全6493文字

 吉本興業関連の話題に食傷している人は少なくないはずだ。

 私もその一人だ。

 例の岡本昭彦社長の会見の冒頭部分の15分ほどを傍観した時点で、はやくも腹部膨満感を自覚した。以来、このニュースを視界から遠ざけている。

 テレビに関しては、この4月からの断続的な入退院を通じて、ほぼ完全に視聴習慣を喪失した。

 それゆえ、テレビ番組側のコンテンツとしての出来不出来はともかくとして、画面の中を流れるあの水中バレエじみたまだるっこしい時間の経過に追随できなくなっている。

 よって、視聴の必要を感じた番組については、一旦録画して、随時早送り可能なコンテンツに変換した上で、順次咀嚼吐出している。ナマでダラダラ付き合うことは、おそらく、この先、一生涯できないと思う。

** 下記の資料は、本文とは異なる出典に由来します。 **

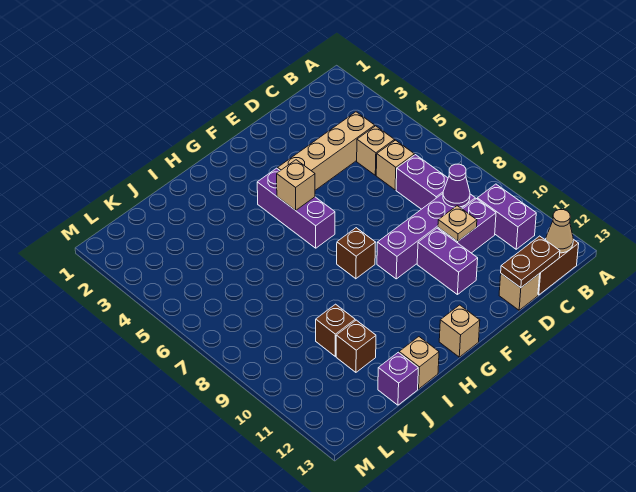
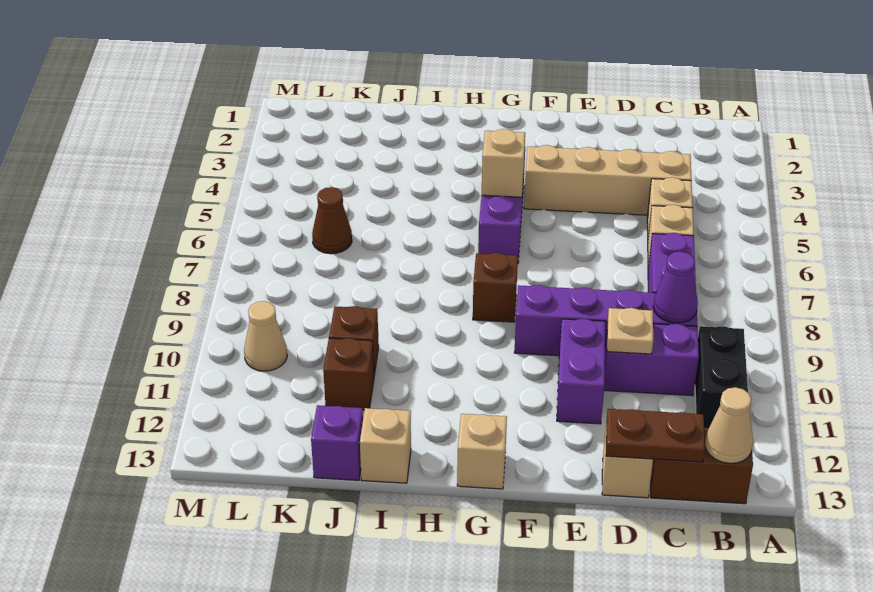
purple brick B10:B11 level 1 -> black brick B10:B11 level 1
none -> brown cone K6 level 1
none -> tan cone L10 level 1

 2年ほど前、とある仕事の打ち合わせで同席した30代とおぼしき編集者が
「テレビはあんまりノロマ過ぎて見ていられないです」
 と言い放つのを聞いた時、私は
「この若者はどうしてこんなにもあからさまに利口ぶっているのであろうか」

 と思ったものだったのだが、今にして思えば、彼の観察は正しかった。

 間違っていたのは当時の私の方だった。

 つまり、地上波テレビの瀕死のナメクジみたいな時間感覚にアジャストできていた私の脳みそは、あの時点で既に瀕死だったということだ。

 実際、まるまる2カ月間、地上波テレビの視聴から隔離された環境で過ごして、久しぶりにナマで流れているひな壇形式のスタジオバラエティーに直面してみると、心底びっくりさせられる。

「おい、このノロさとものわかりの悪さはなんだ?」
「画面の中でしゃべくっているこの人たちは、どうしてわざわざアタマの悪いふりを続行しているのだろうか」
「誰かが言ったセリフを、スタジオ中の出演者が何度も繰り返し確認しながら話を展開していくこの猛烈にクドい対話手法は、令和になって新たに定められたロンド形式の儀式か何かなのか?」

 てな感じで、私は、5分以上視聴し続けることができない。

 吉本興業の話題についても同様だ。

 どこからどう見ても典型的にアタマの悪いスタジオ出演者たちが、わかりきった話を、どうにも質の低い表現で繰り返し議論しているのを、ただただ口を挟むこともできずに聞かされる視聴経験は、時間の無駄である以上に、拷問だ。